His burst of grief must have relieved Dan greatly. He set about gathering up the relics on the desk, and getting a suitable piece of paper to wrap them in. He rejected several pieces as inappropriate.

"I don't know what kind of paper to do these things up in," he said at last.

"Any special kind of paper required?" Boardman asked, pausing in the act of folding a pair of pantaloons so as not to break the fall over the boot.

"I didn't know there was, but there seems to be," said Dan.

"Silver paper seems to be rather more for cake and that sort of thing,"

suggested Boardman. "Kind of mourning too, isn't it--silver?"

"I don't know," said Dan. "But I haven't got any silver paper."

"Newspaper wouldn't do?"

"Well, hardly, Boardman," said Dan, with sarcasm.

"Well," said Boardman, "I should have supposed that nothing could be simpler than to send back a lot of love-letters; but the question of paper seems insuperable. Manila paper wouldn't do either. And then comes string. What kind of string are you going to tie it up with?"

"Well, we won't start that question till we get to it," answered Dan, looking about. "If I could find some kind of a box--"

"Haven't you got a collar box? Be the very thing!" Boardman had gone back to the coats and trousers, abandoning Dan to the subtler difficulties in which he was involved.

"They've all got labels," said Mavering, getting down one marked "The Tennyson" and another lettered "The Clarion," and looking at them with cold rejection.

"Don't see how you're going to send these things back at all, then. Have to keep them, I guess." Boardman finished his task, and came back to Dan.

"I guess I've got it now," said Mavering, lifting the lid of his desk, and taking out a large stiff envelope, in which a set of photographic views had come.

"Seems to have been made for it," Boardman exulted, watching the envelope, as it filled up, expand into a kind of shapely packet. Dan put the things silently in, and sealed the parcel with his ring. Then he turned it over to address it, but the writing of Alice's name for this purpose seemed too much for him, in spite of Boardman's humorous support throughout.

"Oh, I can't do it," he said, falling back in his chair.

"Let me," said his friend, cheerfully ignoring his despair. He philosophised the whole transaction, as he addressed the package, rang for a messenger, and sent it away, telling him to call a cab for ten minutes past two.

"Mighty good thing in life that we move by steps. Now on the stage, or in a novel, you'd have got those things together and addressed 'em, and despatched 'em, in just the right kind of paper, with just the right kind of string round it, at a dash; and then you'd have had time to go up and lean your head against something and soliloquise, or else think unutterable things. But here you see how a merciful Providence blocks your way all along.
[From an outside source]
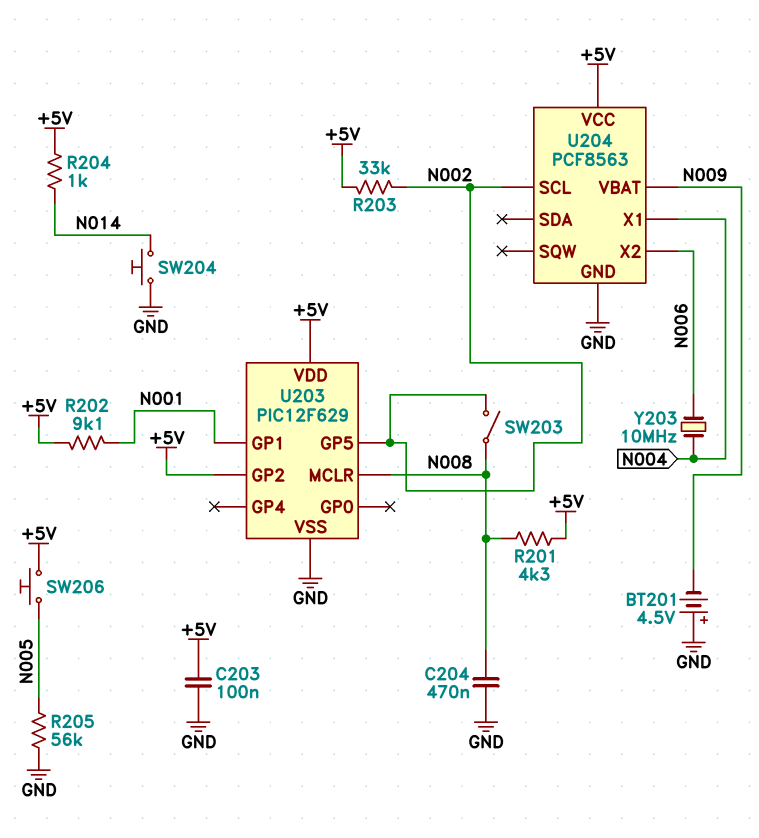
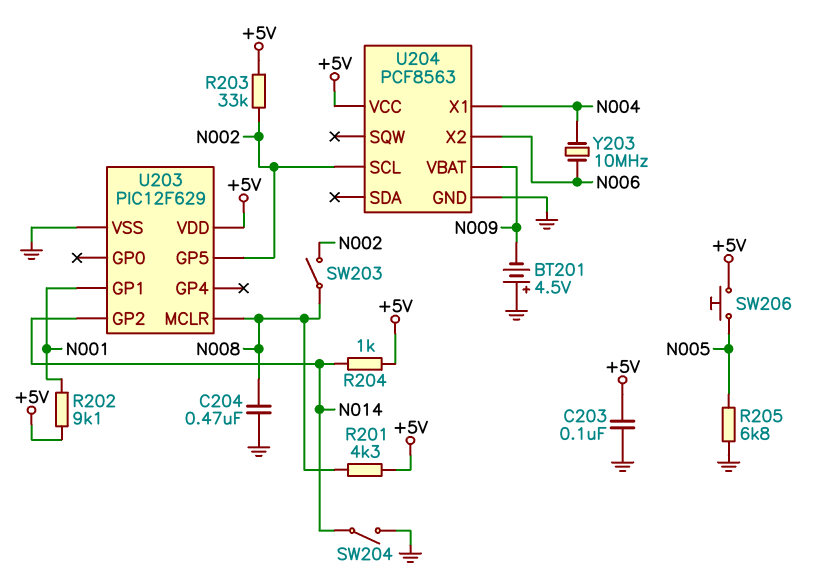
R205: 56k (GND, N005) -> 6.8k (GND, N005)
SW204: button (GND, N014) -> switch (GND, N014)
U203 pin GP2: +5V -> N014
You've had to fight through all sort of sordid little details to the grand tragic result of getting off Miss Pasmer's letters, and when you reach it you don't mind it a bit."

"Don't I?" demanded Dan, in as hollow a voice as he could. "You'd joke at a funeral, Boardman."

"I've seen some pretty cheerful funerals," said Boardman. "And it's this principle of steps, of degrees, of having to do this little thing, and that little thing, that keeps funerals from killing the survivors. I suppose this is worse than a funeral--look at it in the right light. You mourn as one without hope, don't you? Live through it too, I suppose."

He made Dan help get the rest of his things into his bag, and with one little artifice and another prevented him from stagnating in despair.